Increased migration and invasion of CCA cells after ESP treatment of the biliary tumor microenvironment.
(A) H69 and HuCCT1 cells shown as a bright field image with green fluorescence overlay. Initial positions of H69 (unstained) and HuCCT1 cells (green) after serial cell seeding (left, Day 1) and subsequent invasion of HuCCT1 cells through the H69 cell layer in the microfluidic device (right, Day 3). (B) Migration of HuCCT1 cells toward the COL1 hydrogel scaffold on day 3. (C) Single cell invasion by HuCCT1 cells (red circle) into the COL1 hydrogel scaffold on day 3. (D) Quantified migration of HuCCT1 cells (penetrated area of the COL1 ECM) and invasion by HuCCT1 cells (counted number of individually invading cells). Green fluorescence indicates HuCCT1-GFP (A, B and C). Scale bars = 100 μm (A, B and C). #P = 0.058, *P < 0.05 versus non-treated control. Student’s t-test was used to analyze significance. Error bars = ± SEM.
Fig 6.
Expression of IL-6 and TGF-β1 in ESP-treated H69 and HuCCT cells.
(A) H69 cells were treated with 800 ng/mL of ESPs for 0 (NC, non-treated control), 12, 24, and 48 hours, and the production of IL-6 or TGF-β1 in each culture supernatant was determined by ELISA. (B) HuCCT1cells were treated with 800 ng/mL of ESPs for 24 hours, and the medium was then replaced by culture supernatant from one of four groups of H69 siRNA transfectants exposed to ESPs for 48 hours. Cells were incubated further for 48 hours, and the production of IL-6 or TGF-β1 in each culture supernatant was determined by ELISA. The concentration of each cytokine was calculated from IL-6 and TGF-β1 standard curves. *P < 0.05, **P < 0.01 versus non-treated control. Student’s t-test was used to analyze significance. Error bars = ±SEM.
Fig 7.
Expression of E- and N-cadherin in ESP-treated HuCCT1 and H69 cells.
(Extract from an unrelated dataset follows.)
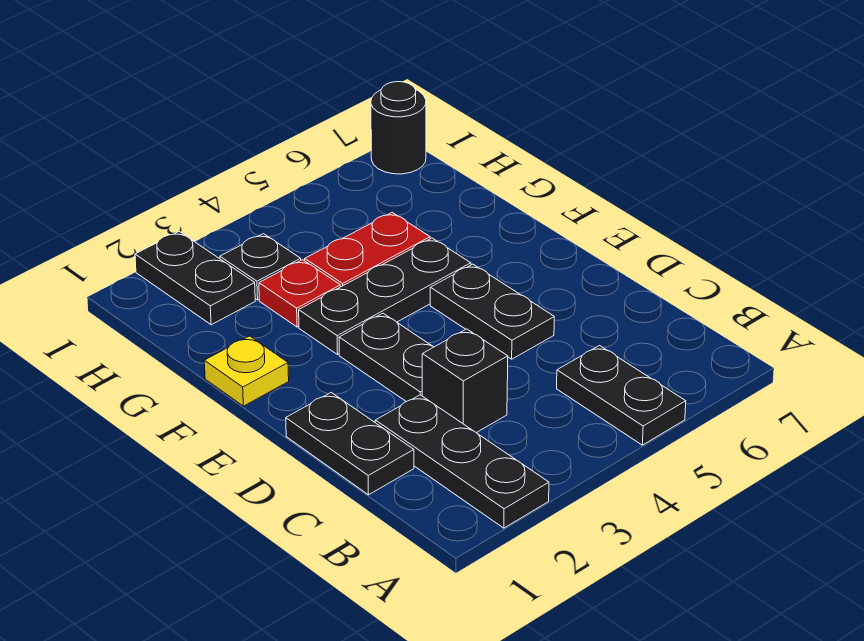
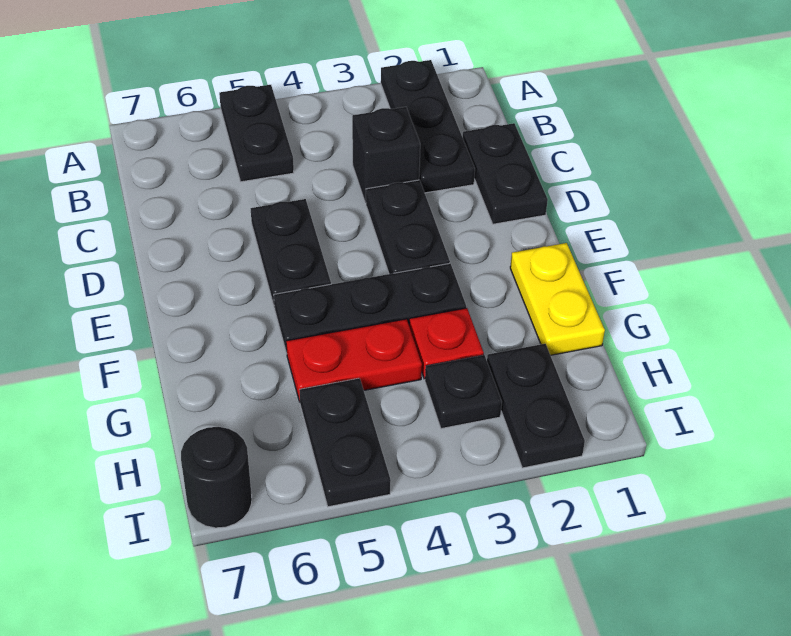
yellow plate F1 level 1 -> yellow plate F1:G1 level 1
none -> black plate H5:I5 level 1

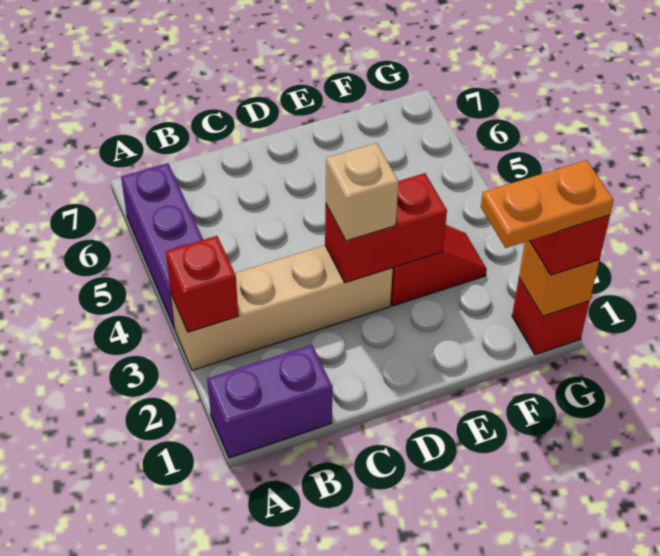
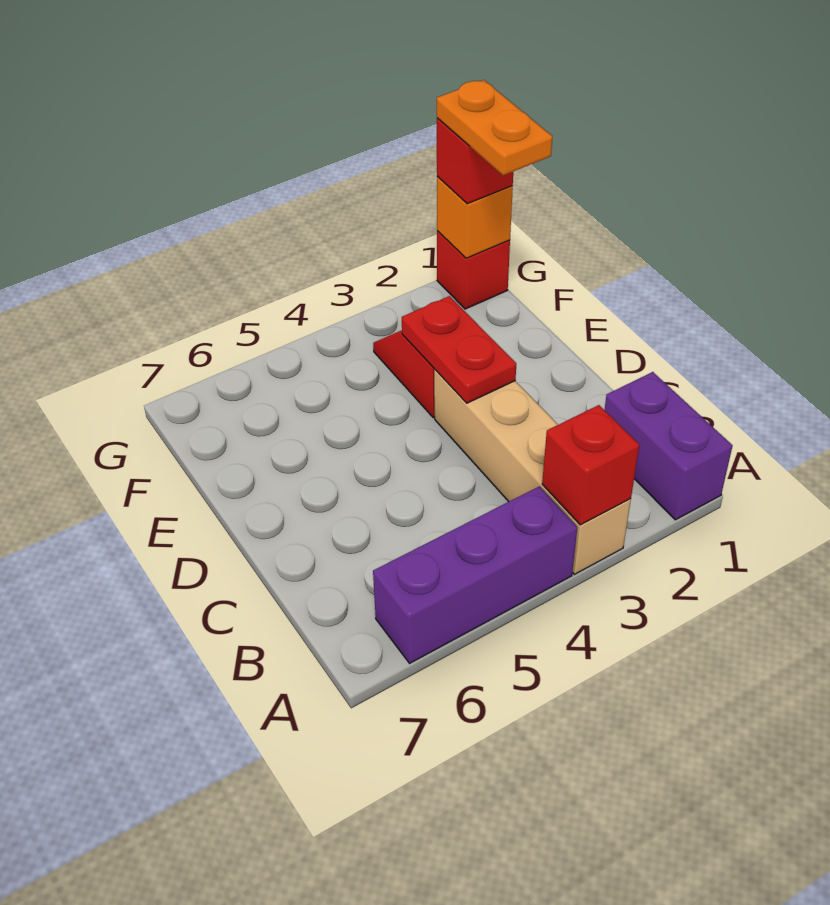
red brick D3:E3 level 2 -> red plate D3:E3 level 2
tan brick D3 level 3 -> none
HuCCT1 (A) or H69 (B) cells were treated with 800 ng/mL of ESPs and harvested after 0–48 hours for immunoblot analysis of E- and N-cadherin expression. (C) The 24-hour ESP-treated medium of HuCCT1 cells was replaced by the culture supernatants from each four different H69 siRNA transfectants as described in the materials and methods section. After a 48-hour-incubation, total soluble proteins were immunoblotted using polyclonal antibodies against E- and N-cadherin. Protein bands were quantified densitometrically and normalized to the density of the GAPDH band. The ratio of E- or N-cadherin to GAPDH in each group is presented as its fold-change relative to the non-treated 0–hour control (NC). *P < 0.05, **P < 0.01 and ***P < 0.001 with control. Student’s t-test was used to analyze significance. Error bars = ± SEM.